Page MenuHomePhabricator

Draft: Build a prototype for the IP info feature
Closed, ResolvedPublic

Description

Build a prototype of the proposed IP info feature to test technical feasibility of the planned feature and discover any pitfalls. If successful, develop the prototype into the full feature. If unsuccessful, iterate on the product, using lessons learnt.

The full feature will provide critical information about an IP address, and is available to trusted users on a wiki. It will collate information from several services, which may include paid-for services with proprietary data (see T248525 for more information). It has two major components: (1) a tooltip showing basic information, which appears on hovering on an IP address; (2) a special page showing more detailed information.

Outline of the prototype

We expect the main technical challenges to concern:

  • Accessing the services while preserving privacy
  • Performance of the tooltip, given the amount of data we'd be requesting

Therefore for the a prototype we will build the tooltip, pulling in data from whichever service(s) we can gain access to soonest. (@dbarratt which service(s) would be best for this?)

Further details:

  • An extension allows trusted users to see the tooltip on hovering on an IP address link
  • The tooltip displays basic information such as location & map, organization, Tor/VPN/blacklist information (depending on what's available from the services we choose to start with)
  • The user must first click to agree they are viewing the information to fight vandalism

@Prtksxna which mockup would you recommend working from for the prototype?

Measures for success

To be discussed with @Niharika

Event Timeline

Therefore for the a prototype we will build the tooltip, pulling in data from whichever service(s) we can gain access to soonest. (@dbarratt which service(s) would be best for this?)

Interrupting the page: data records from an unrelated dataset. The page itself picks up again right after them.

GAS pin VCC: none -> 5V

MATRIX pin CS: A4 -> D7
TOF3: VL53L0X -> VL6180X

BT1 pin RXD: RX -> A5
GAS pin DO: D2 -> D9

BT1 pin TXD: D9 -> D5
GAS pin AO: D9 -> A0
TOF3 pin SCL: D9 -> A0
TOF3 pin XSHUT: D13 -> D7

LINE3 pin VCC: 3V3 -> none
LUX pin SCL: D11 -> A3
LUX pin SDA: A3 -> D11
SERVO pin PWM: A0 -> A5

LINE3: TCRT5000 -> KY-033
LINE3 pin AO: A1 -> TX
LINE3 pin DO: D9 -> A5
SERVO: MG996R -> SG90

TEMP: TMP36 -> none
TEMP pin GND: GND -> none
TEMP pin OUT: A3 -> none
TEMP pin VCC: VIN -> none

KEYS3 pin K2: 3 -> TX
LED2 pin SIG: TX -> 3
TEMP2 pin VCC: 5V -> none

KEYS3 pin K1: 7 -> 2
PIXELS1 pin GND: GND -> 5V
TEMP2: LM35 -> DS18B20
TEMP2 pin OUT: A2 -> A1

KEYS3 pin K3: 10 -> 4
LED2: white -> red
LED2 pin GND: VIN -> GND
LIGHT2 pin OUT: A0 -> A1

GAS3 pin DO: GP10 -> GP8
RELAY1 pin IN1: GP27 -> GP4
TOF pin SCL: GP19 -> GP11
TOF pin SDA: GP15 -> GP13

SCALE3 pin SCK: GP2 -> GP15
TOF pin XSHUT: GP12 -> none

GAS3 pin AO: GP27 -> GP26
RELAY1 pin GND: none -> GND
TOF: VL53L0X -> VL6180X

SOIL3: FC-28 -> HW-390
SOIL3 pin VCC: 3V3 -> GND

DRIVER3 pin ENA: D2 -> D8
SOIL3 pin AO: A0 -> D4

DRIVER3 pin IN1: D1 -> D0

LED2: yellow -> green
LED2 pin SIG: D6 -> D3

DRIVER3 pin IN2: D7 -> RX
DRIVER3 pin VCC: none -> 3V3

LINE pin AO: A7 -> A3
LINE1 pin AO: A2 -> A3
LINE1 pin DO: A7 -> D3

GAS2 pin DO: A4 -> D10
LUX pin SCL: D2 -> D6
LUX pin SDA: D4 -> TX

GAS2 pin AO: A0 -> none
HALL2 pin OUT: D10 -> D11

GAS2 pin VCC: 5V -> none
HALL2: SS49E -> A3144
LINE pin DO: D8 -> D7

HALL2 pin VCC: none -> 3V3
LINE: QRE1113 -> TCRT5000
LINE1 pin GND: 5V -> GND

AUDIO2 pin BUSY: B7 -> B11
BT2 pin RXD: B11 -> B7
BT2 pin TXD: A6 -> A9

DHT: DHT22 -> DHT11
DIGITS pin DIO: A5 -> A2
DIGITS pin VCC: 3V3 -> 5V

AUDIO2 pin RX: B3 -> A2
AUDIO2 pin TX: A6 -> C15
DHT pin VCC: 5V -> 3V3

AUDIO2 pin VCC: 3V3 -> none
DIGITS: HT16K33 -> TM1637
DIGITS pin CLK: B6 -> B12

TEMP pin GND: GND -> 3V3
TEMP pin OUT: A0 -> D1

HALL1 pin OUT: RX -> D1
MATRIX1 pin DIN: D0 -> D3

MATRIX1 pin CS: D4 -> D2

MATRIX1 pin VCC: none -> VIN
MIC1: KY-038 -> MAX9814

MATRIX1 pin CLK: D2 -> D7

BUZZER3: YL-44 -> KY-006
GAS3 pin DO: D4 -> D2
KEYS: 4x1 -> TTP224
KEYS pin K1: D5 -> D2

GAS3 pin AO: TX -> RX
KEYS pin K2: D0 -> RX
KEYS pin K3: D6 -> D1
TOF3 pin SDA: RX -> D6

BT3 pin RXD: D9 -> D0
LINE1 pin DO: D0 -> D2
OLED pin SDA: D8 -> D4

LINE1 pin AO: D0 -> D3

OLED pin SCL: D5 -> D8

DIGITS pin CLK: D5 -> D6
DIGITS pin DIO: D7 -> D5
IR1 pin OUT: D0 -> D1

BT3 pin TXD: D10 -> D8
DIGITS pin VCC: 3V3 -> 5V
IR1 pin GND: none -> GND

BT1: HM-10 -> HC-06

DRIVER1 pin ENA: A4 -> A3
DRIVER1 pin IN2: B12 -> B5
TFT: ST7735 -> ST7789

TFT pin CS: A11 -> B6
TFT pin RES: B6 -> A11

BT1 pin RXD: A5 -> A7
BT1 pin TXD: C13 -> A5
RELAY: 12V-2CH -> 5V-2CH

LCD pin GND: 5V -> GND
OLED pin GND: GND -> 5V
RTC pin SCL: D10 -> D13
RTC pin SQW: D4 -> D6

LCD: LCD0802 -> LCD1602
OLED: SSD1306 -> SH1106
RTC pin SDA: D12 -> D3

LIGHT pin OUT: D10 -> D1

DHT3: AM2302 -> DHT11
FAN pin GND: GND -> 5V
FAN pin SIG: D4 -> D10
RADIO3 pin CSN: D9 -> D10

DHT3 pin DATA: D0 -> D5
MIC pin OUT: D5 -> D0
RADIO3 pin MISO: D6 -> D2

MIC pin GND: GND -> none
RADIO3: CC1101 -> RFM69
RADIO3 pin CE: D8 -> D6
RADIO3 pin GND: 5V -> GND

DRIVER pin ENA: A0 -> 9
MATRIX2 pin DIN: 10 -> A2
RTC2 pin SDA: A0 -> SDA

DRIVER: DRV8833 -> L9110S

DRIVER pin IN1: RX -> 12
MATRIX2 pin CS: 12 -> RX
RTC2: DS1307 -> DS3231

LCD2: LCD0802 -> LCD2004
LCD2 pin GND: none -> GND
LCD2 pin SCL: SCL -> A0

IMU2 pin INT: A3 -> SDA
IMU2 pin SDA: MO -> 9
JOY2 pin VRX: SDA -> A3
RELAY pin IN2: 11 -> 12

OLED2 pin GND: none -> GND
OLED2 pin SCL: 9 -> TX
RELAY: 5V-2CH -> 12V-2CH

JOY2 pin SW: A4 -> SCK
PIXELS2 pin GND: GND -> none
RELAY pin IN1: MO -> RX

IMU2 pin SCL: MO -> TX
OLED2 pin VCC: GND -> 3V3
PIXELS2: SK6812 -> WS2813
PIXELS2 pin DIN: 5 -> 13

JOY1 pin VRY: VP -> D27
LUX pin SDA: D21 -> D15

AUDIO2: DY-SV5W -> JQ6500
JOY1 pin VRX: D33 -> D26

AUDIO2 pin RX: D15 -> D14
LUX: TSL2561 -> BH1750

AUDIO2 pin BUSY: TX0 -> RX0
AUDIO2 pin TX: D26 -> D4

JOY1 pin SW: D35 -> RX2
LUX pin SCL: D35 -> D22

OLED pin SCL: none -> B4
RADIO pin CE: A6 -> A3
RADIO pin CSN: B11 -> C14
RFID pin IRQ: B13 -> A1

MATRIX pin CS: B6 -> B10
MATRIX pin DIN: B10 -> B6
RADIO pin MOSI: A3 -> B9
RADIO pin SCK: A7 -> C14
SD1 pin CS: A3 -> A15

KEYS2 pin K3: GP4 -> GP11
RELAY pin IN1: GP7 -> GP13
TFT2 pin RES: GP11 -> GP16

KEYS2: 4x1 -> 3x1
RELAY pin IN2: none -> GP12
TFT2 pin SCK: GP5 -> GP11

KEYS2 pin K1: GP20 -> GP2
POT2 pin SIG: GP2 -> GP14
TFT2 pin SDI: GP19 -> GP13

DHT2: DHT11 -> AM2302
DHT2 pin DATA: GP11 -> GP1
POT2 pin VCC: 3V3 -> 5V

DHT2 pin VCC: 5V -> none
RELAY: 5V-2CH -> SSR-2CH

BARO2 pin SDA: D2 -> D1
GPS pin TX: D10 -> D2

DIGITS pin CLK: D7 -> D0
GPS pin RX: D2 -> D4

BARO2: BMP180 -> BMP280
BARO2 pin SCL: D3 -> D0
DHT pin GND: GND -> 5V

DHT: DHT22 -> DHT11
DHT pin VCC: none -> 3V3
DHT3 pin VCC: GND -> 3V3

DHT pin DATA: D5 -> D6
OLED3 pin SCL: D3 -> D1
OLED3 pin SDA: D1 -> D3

That's a great question. Most of these services offer a free tier (with very basic data) and some of them (like ipinfo.io) you don't even have to sign up. As an example:

curl --header "Accept: application/json" https://ipinfo.io/8.8.4.4

though to getting more details, requires creating (at least) a free account.

For the purposes of a prototype, I think it's totes fine to display the basic info and expand it later. Also note that any of them are going to give us an API key that will need to remain "secret" (as in, not exposed to the client).

There are some details (like the GeoNames ID) that will only be added to Wikimedia's response (upon request), but I think it's fine if we display the results in English for now.

I have a slight preference for ipinfo.io since they seem more "developer friendly" (I realize that is 100% subjective), but feel free to use whatever is easiest!

Just FYI, a cursory glance at the documentation indicates that the free plan does not include the "connection type", and only really exposes data available via whois. Real, usable data begins with the $249/mo "standard" plan.

Signed up for an account, to confirm:

$ curl ipinfo.io/8.8.8.8?token=<nope>
  "ip": "8.8.8.8",
  "hostname": "dns.google",
  "city": "Mountain View",
  "region": "California",
  "country": "US",
  "loc": "37.3860,-122.0838",
  "org": "AS15169 Google LLC",
  "postal": "94035",
  "timezone": "America/Los_Angeles"

Just FYI, a cursory glance at the documentation indicates that the free plan does not include the "connection type", and only really exposes data available via whois. Real, usable data begins with the $249/mo "standard" plan.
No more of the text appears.